For now, Iran declared its part of the strait a "war zone" and cordoned the area off with powerful American-made destroyers, obliging all tanker traffic to skirt along the Arab side of the Gulf.

So the West's oil lifeline hangs in jeopardy. Crude brokers in London and Rotterdam are scrambling for spare supertankers to make a run into the Gulf in case the escalating conflict shuts the strait. Since the fighting flared up last week between neighboring Iran and Iraq, charter rates for supertankers have doubled; and insurance fees have soared 300 percent, according to Lloyds of London; six of the 27 jumbo-sized supertankers (VLCCs) that languished for months without a contract were snapped up on Sept. 22 "subject to the availability of crude," which, as one shipping broker explained, means "if the straits aren't blocked off."

Rotterdam spot prices held firm, with traders wary of off-loading crude in case demand rockets. "We're waiting to see which way OPEC jumps," said Ian Goldsborough, a London oil broker. At a recent Vienna meeting, Saudi Arabia and other OPEC heavyweights decided to tighten the current slack market by cutting production 10 percent. Most OPEC countries started reductions last weekend, industry sources said.

Coupled with the loss of 2.5 million barrels a day from the Iran-Iraq conflict, these cuts mean that OPEC's sales will fall by give million barrels a day to 21.27 million barrels. "If OPEC goes ahead with the production cuts, the spot market will go crazy," said another London oil analyst.

However, Saudi Arabia aims to stabilize the world oil market, and some oil analysts and Middle East watchers in Europe predict that the Saudis may keep crude pumping at full bore to halt panic buying.

Politically, Saudi Arabia has attempted to stay on the sidelines of the Iran-Iraq conflict. But other Gulf sheikhdoms -- Kuwait, Bahrain, the United Arab Emirates, and Qatar -- have all publicly backed Baghdad's Saddam Hussein.

A European diplomatic source in contact with Gulf governments said, "They're all in a state of shock. The conservative Arabs want to see Khomeini's regime get bashed, but they don't want to see Iraq become the Gulf's superpower with absolute control over the Strait of Hormuz."

The ruling Arab sheikhs are also worried that if Iran's destroyers block the Gulf's entrance, then the Soviet and American fleets prowling nearby in the Indian Ocean might be drawn into the fray, setting the entire region ablaze.

Western military observers doubt that Iraq's undeclared war with Iran will de-generate into an all-out Middle East war with eventual superpower intervention.

Robert Litwack, ana analyst at the London-based International Institute for Strategic Studies, claims that geographically, and militarily, the flare-up is "self-containing."
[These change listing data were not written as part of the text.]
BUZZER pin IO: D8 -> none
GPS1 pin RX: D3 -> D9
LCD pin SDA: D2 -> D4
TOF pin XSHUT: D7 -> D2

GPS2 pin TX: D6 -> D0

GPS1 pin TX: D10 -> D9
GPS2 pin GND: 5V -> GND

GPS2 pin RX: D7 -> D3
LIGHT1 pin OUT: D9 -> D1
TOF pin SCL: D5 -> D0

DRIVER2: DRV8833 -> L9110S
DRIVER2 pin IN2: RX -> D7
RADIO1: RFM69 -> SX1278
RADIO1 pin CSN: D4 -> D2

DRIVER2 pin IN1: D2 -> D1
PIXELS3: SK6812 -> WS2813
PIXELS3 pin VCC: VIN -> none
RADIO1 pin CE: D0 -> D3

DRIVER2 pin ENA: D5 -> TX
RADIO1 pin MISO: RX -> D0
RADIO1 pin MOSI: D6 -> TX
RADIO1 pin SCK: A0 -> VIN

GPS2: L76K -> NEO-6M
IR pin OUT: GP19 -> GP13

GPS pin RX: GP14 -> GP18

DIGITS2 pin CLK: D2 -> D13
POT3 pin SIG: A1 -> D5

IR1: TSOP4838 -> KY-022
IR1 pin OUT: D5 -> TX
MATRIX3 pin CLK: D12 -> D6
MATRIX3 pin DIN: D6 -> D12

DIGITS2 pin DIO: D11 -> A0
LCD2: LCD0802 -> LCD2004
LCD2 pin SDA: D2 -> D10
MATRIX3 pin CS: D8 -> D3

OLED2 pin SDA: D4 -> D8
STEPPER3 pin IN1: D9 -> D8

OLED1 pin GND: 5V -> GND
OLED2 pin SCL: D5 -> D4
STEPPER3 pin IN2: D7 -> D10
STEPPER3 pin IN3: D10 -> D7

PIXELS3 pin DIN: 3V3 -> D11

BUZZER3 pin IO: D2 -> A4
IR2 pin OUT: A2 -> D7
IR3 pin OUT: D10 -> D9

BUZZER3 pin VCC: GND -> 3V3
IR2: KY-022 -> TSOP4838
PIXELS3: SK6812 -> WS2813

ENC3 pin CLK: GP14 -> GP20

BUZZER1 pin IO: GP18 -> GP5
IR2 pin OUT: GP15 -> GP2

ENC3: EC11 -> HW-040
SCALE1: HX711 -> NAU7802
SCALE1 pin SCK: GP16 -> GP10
Iraq ferried troops across the Shatt Al-Arab River Tuesday claiming they would sweep through southern Iran to gain control of the Strait of Hormuz. But Litwack argues that Iraqi forces could never travel the 600 mile distance and capture Iran's huge navy base at Bandar Abbas. Iraq's twelve Soviet-made missile carriers would also be outgunned by the three US-built destroyers and frigates that Iran has protecting the straits.

Iran is equally constrainted.The authoritative Air International magazine claims that lack of spare parts and maintainance has crippled Iran's once all-mighty air force.